El pintor Ángel Mateo Charris ha ilustrado 'El corazón de las tinieblas', obra maestra de Joseph Conrad, coincidiendo con el 150 aniversario del nacimiento del famoso escritor. Se trata de una edición conmemorativa realizada por Círculo de Lectores que también celebra su 45 aniversario.
El escritor Ignacio Gómez de Liaño presentó hoy este volumen, que cuenta con traducción de Sergio Pitol, cuyo asunto central es el "viaje", "una necesidad de la literatura pero también del ser humano", señaló al tiempo que recordó que desde la Historia Sagrada, pasando por las epopeyas clásicas, el 'Cantar del Mío Cid', 'El Quijote' o 'El Criticón', la idea del viaje ha estado siempre presente en la literatura.
Para Gómez de Liaño, Conrad "no pretendió ser un autor de denuncia" sino que estaba más entroncado en la línea de Henry James, "indagando en la condición humana sometida a situaciones extremas, algo que descubrió navegando por el mar y por el río", señaló.
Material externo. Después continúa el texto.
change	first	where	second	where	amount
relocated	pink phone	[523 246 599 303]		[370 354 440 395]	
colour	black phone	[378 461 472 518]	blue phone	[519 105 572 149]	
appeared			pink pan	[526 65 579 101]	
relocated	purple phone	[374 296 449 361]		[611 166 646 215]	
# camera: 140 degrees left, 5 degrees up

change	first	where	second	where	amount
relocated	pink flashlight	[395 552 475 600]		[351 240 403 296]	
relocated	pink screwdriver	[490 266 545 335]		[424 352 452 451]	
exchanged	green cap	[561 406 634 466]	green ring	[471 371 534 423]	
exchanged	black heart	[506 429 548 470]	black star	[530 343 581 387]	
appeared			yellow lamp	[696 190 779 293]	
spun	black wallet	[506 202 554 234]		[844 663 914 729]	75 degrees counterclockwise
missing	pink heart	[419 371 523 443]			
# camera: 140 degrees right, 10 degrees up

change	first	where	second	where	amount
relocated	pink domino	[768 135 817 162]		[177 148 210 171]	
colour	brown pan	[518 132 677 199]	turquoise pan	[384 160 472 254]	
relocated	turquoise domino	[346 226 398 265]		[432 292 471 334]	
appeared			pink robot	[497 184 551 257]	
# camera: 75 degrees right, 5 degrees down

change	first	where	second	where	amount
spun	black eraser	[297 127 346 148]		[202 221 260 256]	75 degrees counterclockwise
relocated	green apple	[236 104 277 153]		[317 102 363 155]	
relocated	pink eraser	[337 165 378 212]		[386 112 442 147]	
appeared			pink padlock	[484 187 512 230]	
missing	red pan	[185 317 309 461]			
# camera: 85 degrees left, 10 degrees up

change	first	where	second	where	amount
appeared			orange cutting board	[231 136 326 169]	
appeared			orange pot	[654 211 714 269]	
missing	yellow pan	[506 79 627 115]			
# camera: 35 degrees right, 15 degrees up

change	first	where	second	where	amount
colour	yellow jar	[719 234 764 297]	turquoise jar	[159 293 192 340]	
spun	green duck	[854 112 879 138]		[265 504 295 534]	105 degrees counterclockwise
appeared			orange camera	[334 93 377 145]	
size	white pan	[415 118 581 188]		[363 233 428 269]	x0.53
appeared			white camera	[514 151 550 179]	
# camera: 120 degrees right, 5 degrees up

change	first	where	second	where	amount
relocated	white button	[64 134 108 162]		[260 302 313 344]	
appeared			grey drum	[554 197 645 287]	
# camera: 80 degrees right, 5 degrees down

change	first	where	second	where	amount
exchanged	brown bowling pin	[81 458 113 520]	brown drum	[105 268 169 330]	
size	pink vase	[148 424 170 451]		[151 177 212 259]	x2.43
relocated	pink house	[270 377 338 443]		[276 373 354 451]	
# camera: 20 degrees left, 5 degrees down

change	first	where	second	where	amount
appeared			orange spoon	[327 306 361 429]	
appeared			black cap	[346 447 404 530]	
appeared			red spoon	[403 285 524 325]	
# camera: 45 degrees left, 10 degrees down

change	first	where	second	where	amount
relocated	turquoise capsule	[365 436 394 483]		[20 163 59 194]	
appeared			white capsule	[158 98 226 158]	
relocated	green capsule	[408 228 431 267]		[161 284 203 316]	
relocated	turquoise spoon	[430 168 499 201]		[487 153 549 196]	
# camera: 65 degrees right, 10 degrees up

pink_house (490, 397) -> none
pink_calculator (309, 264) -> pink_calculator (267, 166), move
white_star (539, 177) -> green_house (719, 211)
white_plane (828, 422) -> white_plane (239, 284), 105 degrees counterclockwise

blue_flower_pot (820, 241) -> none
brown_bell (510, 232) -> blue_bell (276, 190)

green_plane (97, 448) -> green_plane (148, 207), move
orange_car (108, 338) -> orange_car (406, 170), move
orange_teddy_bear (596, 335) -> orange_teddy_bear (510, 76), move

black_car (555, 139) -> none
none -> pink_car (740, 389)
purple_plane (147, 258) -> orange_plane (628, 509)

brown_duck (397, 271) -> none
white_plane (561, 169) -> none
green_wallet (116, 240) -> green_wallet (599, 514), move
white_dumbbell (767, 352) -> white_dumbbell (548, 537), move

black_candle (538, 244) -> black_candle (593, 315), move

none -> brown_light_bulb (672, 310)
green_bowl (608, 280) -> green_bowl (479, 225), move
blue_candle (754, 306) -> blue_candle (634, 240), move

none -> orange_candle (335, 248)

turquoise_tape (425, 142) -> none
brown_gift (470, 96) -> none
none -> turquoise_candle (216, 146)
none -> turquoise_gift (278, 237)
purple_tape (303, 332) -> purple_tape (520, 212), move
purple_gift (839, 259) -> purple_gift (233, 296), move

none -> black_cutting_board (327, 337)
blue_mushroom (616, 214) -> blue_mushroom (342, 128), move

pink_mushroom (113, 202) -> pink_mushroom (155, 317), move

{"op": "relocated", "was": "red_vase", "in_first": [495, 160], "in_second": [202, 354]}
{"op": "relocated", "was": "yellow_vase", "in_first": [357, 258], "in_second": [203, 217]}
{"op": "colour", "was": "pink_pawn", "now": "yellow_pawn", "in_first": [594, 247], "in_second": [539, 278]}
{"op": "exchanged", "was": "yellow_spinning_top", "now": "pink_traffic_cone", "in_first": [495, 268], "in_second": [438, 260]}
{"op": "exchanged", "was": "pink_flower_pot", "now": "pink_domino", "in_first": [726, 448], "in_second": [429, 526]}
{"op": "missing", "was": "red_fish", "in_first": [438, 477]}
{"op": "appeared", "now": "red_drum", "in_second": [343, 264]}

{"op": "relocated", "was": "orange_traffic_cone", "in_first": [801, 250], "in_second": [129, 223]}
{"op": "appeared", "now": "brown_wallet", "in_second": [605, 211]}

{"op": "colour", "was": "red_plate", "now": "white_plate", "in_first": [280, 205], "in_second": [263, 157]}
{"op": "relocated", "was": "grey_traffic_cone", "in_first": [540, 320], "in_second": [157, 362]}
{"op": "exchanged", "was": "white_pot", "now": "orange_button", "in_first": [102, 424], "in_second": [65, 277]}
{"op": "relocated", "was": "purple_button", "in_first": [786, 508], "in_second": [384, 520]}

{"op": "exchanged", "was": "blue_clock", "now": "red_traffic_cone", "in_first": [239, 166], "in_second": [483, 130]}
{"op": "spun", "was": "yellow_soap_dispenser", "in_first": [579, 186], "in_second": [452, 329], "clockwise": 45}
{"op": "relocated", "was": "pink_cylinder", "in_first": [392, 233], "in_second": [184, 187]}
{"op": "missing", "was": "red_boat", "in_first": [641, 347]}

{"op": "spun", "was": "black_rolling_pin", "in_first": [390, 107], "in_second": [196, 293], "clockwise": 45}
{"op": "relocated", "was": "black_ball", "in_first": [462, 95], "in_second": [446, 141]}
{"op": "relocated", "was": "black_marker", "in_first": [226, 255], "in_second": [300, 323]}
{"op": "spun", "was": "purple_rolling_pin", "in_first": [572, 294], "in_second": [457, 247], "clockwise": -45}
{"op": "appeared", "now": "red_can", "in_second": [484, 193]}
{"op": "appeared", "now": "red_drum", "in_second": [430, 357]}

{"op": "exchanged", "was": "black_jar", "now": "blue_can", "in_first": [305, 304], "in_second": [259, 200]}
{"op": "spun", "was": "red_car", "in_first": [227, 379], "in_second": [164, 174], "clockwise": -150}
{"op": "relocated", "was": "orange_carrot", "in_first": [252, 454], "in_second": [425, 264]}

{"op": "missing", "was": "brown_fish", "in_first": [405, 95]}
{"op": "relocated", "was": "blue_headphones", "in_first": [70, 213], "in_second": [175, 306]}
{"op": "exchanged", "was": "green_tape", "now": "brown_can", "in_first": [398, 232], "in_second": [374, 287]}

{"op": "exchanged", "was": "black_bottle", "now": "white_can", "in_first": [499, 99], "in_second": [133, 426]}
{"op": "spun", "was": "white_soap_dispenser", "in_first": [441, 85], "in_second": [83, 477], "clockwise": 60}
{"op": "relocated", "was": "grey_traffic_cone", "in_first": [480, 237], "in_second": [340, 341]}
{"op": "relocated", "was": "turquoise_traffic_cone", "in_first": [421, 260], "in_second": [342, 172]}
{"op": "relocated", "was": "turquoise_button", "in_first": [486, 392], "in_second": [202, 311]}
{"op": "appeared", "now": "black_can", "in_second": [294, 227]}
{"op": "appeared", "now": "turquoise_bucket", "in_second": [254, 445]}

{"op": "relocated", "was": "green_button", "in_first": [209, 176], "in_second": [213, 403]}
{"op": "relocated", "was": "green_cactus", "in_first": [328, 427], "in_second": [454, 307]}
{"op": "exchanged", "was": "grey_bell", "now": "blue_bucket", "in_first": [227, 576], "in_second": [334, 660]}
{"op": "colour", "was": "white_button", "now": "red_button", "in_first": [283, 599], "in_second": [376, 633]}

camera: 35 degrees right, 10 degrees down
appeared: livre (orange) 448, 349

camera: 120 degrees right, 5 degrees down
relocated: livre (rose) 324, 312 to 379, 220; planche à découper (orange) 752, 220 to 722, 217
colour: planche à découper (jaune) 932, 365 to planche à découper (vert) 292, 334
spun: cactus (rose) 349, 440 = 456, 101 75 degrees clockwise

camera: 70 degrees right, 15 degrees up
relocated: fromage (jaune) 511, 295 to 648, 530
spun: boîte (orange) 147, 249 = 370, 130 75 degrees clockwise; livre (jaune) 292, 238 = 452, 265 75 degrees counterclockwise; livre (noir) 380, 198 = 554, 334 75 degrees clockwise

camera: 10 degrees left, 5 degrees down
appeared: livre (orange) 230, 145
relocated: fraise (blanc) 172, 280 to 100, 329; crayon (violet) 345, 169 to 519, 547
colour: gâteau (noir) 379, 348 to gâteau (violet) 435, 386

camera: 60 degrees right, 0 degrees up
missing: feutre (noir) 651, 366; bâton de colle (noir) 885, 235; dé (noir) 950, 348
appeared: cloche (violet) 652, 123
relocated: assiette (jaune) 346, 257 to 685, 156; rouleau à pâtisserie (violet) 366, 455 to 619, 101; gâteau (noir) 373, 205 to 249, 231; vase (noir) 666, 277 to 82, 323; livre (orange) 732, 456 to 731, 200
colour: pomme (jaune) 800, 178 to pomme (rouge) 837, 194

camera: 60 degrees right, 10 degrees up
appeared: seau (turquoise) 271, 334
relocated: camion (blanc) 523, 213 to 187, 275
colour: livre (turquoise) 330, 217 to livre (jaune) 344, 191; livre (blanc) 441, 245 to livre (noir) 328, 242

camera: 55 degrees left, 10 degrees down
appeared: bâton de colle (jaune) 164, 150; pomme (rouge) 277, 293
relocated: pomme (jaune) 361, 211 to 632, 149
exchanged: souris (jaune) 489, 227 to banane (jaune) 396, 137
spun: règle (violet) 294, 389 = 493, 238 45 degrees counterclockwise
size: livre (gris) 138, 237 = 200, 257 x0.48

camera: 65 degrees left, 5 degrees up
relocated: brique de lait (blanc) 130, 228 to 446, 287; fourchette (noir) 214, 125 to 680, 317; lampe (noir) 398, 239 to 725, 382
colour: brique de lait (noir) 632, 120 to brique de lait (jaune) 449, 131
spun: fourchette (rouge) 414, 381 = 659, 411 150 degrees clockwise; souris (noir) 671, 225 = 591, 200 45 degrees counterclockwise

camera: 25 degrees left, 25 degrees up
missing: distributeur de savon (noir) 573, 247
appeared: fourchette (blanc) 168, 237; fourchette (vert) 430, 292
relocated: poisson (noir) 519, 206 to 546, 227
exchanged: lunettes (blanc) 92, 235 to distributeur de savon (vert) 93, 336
Asimismo, el escritor indicó también que el núcleo central del relato, "que tiene múltiples posibilidades de interpretarse plásticamente" -dijo-, es "el miedo, la locura y las diferentes facetas de la condición humana". Gómez de Liaño, elogió las ilustraciones realizadas por Charris a las que calificó de "imágenes con potencia y verdad profunda".
UN 'COLLAGE'.
Por su parte, el artista explicó que este encargo ha supuesto para él "un regalo y un desafío" por el hecho de ser una historia muy conocida por los lectores de todas las épocas. "Quería llevarla a mi terreno pero siendo muy respetuoso con la novela. Mi intención era no contarla toda ella desde el principio sobre todo pensando en aquellos que aún no la han leído y que tendrán el lujo de poder hacerlo", indicó.
Ángel Mateo Charris confesó su pasión por 'El corazón de las tinieblas', "una novela construida a través de capas en la que Conrad va trenzando los temas", dijo. En este sentido, el artista (que ha realizado 27 ilustraciones y un desplegable) manifestó que, con esta idea, él ha creado un 'collage' en el que se mezclan sus propias referencias africanas fruto de sus viajes a este continente. La presencia del hombre blanco en el África Negra constituye, precisamente, el elemento central de la obra.
"Me encanta el mundo de la aventura y una de mis fuentes es la ilustración, sobre todo científica y de exploración, si bien en esta ocasión he ido en una trayectoria más irregular, a veces acercándome más a la historia y otras a personajes no tan centrales", señaló.